- Born: 1 July 1956 Pabna, East Pakistan, Pakistan
- Died: 20 June 2019 (aged 62) Qatar
- Other name: Julian
- Education: Bangladesh University of Engineering and Technology; University of Liverpool;
- Occupations: Businessman, engineer
- Spouse: Zeba Islam Seraj

= Toufiq M. Seraj =

Bangladeshi businessman (1956–2019)

Toufiq M. Seraj (1 July 1956 – 20 June 2019) was a Bangladeshi businessman who was the founder and managing director of Sheltech and its associated companies. He was the first president of Real Estate and Housing Association of Bangladesh (REHAB) for three consecutive terms (2000–2006). Seraj was also a president of Bangladesh Institute of Planners (2006-8) and Bangladesh Tennis Federation.

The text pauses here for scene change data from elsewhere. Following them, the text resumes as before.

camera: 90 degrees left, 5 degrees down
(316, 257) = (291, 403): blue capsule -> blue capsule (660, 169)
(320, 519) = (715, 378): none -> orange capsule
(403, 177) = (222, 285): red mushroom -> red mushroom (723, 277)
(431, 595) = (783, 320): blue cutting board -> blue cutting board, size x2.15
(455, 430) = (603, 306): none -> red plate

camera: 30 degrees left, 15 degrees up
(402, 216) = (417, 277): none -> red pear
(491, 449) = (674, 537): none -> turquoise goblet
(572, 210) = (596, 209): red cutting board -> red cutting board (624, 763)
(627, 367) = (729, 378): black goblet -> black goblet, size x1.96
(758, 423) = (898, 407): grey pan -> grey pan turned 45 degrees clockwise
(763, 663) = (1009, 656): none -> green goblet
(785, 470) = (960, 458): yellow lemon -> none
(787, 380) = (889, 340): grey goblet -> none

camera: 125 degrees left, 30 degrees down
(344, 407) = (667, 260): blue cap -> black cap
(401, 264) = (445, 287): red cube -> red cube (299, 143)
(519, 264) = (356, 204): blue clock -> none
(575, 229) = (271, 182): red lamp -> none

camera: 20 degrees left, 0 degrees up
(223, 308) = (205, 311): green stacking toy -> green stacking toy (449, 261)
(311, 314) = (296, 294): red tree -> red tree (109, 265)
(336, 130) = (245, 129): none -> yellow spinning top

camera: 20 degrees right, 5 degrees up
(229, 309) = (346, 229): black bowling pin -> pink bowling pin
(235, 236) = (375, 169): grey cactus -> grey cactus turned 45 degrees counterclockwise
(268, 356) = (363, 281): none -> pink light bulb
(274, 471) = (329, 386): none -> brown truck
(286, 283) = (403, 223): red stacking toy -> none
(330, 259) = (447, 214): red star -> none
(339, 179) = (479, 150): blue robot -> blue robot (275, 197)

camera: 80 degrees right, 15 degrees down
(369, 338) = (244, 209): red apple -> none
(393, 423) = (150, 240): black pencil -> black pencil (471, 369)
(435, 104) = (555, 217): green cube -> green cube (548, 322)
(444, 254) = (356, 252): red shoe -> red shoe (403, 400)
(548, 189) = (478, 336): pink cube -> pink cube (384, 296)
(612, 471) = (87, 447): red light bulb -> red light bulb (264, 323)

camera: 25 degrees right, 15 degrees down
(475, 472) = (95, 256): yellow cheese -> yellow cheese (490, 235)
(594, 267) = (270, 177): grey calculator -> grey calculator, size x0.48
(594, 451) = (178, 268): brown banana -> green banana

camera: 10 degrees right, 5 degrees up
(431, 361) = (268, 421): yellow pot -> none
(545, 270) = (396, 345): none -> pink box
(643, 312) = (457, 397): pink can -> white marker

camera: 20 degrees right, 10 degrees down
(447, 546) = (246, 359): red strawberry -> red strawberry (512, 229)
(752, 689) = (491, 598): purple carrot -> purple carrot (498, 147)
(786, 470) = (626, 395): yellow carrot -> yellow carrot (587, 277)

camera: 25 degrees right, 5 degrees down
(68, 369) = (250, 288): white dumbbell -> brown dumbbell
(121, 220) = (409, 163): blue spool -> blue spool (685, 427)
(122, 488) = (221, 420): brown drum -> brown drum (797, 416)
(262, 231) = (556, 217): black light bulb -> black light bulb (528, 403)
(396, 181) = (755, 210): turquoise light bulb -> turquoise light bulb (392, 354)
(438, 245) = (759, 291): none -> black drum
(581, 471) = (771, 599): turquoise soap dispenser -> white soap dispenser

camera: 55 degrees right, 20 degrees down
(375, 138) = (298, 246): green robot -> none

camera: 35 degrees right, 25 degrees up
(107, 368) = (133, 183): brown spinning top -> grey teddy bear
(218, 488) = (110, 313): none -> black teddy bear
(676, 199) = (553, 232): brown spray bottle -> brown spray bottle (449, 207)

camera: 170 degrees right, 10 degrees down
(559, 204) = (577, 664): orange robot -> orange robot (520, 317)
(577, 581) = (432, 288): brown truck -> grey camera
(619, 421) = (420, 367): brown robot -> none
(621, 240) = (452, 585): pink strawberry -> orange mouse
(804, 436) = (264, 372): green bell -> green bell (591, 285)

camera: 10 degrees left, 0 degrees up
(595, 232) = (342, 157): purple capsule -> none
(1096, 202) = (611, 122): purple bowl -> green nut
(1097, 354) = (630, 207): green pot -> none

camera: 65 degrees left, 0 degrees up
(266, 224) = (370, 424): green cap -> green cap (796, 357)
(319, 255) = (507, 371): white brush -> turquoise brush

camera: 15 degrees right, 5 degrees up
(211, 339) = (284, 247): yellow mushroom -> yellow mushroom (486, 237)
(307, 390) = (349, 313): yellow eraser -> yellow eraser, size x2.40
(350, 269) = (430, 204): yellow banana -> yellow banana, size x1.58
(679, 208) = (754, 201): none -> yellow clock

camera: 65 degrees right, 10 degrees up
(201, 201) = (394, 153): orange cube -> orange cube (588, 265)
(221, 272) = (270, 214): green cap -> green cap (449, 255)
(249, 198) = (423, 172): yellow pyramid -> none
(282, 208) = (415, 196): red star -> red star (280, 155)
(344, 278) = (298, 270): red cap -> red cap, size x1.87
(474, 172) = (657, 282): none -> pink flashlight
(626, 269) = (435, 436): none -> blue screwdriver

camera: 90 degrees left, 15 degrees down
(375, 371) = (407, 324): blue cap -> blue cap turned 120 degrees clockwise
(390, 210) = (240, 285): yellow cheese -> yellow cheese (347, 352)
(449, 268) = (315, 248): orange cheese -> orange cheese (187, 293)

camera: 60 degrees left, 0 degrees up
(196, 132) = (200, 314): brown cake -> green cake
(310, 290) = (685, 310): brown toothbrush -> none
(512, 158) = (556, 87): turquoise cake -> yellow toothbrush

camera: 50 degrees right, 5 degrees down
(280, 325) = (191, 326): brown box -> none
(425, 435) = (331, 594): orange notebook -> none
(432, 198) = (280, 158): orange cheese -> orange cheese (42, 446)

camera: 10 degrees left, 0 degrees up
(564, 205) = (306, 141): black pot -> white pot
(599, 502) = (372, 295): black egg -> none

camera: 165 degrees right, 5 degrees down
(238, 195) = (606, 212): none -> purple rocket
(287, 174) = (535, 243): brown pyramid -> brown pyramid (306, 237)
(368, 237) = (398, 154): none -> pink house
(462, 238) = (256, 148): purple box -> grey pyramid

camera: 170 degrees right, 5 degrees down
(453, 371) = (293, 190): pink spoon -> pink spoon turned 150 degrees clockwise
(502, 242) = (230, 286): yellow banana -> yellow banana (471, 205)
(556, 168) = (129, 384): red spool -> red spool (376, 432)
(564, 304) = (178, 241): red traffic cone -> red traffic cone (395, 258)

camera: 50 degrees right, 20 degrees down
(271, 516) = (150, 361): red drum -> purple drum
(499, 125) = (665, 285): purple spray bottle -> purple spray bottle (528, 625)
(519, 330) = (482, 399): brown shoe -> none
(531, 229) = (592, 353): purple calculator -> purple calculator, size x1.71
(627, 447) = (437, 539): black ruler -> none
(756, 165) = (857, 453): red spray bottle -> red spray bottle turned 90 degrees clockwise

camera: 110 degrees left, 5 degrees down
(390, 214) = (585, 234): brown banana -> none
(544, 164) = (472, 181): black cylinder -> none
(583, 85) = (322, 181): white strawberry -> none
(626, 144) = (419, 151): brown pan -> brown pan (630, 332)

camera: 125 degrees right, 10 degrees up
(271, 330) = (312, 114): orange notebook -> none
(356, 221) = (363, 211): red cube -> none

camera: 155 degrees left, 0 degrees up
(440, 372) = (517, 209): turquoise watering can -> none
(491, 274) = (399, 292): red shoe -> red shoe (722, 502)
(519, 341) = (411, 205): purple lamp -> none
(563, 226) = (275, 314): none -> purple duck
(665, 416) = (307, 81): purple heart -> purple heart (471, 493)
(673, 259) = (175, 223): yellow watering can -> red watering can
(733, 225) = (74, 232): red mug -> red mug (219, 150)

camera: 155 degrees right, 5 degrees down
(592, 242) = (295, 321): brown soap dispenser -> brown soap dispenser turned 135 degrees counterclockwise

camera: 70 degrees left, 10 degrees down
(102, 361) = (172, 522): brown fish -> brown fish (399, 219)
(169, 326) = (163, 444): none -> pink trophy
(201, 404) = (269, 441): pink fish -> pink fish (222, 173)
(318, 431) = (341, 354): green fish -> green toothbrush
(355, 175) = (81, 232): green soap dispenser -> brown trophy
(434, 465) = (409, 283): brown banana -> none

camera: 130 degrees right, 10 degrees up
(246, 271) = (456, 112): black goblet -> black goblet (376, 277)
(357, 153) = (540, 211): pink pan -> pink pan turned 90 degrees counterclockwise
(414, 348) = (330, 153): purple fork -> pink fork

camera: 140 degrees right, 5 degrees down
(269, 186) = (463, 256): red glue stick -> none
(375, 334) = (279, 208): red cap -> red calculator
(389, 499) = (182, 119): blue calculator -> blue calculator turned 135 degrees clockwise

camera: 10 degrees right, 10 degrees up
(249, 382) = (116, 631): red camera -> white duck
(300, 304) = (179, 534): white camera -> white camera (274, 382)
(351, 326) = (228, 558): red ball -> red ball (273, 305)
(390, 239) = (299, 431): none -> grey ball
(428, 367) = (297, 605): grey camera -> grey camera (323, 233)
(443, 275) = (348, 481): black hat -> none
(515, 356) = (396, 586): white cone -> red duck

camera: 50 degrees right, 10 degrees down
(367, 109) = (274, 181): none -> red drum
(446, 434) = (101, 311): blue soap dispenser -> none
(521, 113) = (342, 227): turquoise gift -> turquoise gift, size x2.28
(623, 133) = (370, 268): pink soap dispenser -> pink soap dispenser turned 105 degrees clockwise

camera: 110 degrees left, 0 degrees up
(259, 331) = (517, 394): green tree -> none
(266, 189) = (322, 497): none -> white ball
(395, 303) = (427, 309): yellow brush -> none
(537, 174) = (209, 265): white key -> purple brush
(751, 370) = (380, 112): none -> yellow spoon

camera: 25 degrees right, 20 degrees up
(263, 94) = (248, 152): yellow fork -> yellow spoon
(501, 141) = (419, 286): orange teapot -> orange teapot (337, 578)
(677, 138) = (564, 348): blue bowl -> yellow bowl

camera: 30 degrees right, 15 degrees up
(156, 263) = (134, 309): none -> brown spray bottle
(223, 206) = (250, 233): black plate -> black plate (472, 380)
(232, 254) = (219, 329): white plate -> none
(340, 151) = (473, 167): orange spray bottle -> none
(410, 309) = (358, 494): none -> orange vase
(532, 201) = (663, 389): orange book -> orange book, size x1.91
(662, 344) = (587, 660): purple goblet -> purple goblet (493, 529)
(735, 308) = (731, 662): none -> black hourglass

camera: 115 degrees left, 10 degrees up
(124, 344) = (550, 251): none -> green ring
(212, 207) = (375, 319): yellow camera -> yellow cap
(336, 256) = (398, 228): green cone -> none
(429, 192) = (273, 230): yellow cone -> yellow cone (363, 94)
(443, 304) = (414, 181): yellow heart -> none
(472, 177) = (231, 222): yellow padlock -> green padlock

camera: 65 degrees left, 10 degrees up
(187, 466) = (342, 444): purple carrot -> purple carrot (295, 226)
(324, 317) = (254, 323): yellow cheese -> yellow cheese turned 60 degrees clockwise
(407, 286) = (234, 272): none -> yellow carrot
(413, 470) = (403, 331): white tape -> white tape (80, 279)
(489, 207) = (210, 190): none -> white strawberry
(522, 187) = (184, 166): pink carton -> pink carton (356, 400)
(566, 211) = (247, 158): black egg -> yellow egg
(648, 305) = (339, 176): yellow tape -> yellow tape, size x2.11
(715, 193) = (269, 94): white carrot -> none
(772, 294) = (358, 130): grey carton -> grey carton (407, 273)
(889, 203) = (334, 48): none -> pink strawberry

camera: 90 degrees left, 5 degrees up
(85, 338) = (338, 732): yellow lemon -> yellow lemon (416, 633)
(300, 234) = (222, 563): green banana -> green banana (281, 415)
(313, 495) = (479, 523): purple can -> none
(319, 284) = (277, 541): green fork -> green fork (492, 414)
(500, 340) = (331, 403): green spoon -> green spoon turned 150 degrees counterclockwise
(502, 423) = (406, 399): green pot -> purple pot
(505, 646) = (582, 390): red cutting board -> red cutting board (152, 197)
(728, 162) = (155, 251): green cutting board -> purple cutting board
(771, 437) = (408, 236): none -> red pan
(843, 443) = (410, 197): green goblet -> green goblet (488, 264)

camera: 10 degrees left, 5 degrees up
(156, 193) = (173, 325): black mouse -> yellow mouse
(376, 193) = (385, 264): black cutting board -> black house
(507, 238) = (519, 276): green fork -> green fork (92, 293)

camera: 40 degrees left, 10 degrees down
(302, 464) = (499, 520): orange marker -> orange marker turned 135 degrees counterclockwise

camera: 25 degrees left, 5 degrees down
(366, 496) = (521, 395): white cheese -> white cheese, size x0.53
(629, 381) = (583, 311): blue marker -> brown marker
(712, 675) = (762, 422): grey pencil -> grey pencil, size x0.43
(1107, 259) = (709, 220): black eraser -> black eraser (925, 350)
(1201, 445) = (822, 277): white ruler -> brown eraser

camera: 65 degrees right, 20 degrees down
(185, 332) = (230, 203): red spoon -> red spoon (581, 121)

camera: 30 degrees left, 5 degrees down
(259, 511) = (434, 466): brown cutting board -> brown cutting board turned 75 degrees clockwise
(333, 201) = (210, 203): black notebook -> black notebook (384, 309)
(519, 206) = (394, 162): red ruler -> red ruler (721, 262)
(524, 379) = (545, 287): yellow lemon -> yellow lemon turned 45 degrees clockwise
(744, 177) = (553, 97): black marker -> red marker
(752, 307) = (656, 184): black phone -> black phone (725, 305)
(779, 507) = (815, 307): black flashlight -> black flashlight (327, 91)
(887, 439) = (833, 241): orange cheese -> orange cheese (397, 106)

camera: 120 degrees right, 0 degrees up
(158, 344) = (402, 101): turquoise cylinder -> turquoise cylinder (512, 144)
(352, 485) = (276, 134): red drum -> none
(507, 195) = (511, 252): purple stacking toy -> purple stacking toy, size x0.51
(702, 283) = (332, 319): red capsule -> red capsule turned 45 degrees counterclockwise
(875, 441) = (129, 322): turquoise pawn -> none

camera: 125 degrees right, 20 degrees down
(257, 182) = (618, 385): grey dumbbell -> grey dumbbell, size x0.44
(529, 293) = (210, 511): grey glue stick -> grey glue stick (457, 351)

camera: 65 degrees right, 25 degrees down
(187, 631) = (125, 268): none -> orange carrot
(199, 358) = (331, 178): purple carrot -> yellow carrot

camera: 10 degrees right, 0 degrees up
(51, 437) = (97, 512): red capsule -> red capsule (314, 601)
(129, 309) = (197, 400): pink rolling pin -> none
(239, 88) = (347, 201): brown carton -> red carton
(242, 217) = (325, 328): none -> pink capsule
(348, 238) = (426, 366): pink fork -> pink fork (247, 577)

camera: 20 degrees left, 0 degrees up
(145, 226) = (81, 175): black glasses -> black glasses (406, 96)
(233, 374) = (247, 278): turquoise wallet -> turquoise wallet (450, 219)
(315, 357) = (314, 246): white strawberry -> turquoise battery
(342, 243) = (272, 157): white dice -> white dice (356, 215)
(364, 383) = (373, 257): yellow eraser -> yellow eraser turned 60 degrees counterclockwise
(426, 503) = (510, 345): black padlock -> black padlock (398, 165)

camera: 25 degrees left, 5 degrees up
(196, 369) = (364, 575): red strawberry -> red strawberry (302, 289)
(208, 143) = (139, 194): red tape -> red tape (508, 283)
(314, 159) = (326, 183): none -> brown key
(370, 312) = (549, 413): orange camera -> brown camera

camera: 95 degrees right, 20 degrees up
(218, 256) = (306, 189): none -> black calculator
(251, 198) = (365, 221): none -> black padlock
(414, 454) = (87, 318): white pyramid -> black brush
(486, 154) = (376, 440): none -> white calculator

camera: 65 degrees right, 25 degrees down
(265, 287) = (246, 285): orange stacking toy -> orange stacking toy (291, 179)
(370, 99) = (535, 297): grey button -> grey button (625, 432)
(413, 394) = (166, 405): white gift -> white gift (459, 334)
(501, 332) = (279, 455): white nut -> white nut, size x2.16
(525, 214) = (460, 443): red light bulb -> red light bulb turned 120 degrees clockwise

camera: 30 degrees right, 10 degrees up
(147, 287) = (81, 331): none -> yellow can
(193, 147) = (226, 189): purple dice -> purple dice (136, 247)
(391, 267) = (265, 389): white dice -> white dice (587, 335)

==Early life and education==
Seraj was born in 1956. He completed graduation and post-graduation from Bangladesh University of Engineering and Technology. Later he earned his PhD in civic design from the University of Liverpool.

== Career ==
Seraj taught at Bangladesh University of Engineering and Technology. He was president of the Bangladesh Institute of Planners. He was the founding managing director of Sheltech, and founding president of REHAB. He was the president of Bangladesh Tennis Federation.

==Personal life==
Seraj was married to Zeba Islam Seraj, a professor at the Department of Biochemistry and Molecular Biology, University of Dhaka. They have two daughters, Saamiya and Sarah Seraj.

== Death ==
Seraj died on 20 June 2019, aged 62, of a massive heart attack in the aeroplane lavatory whilst en route from Dhaka to Barcelona, Spain, with a stopover in Doha. His body was flown back to Dhaka from Doha Airport.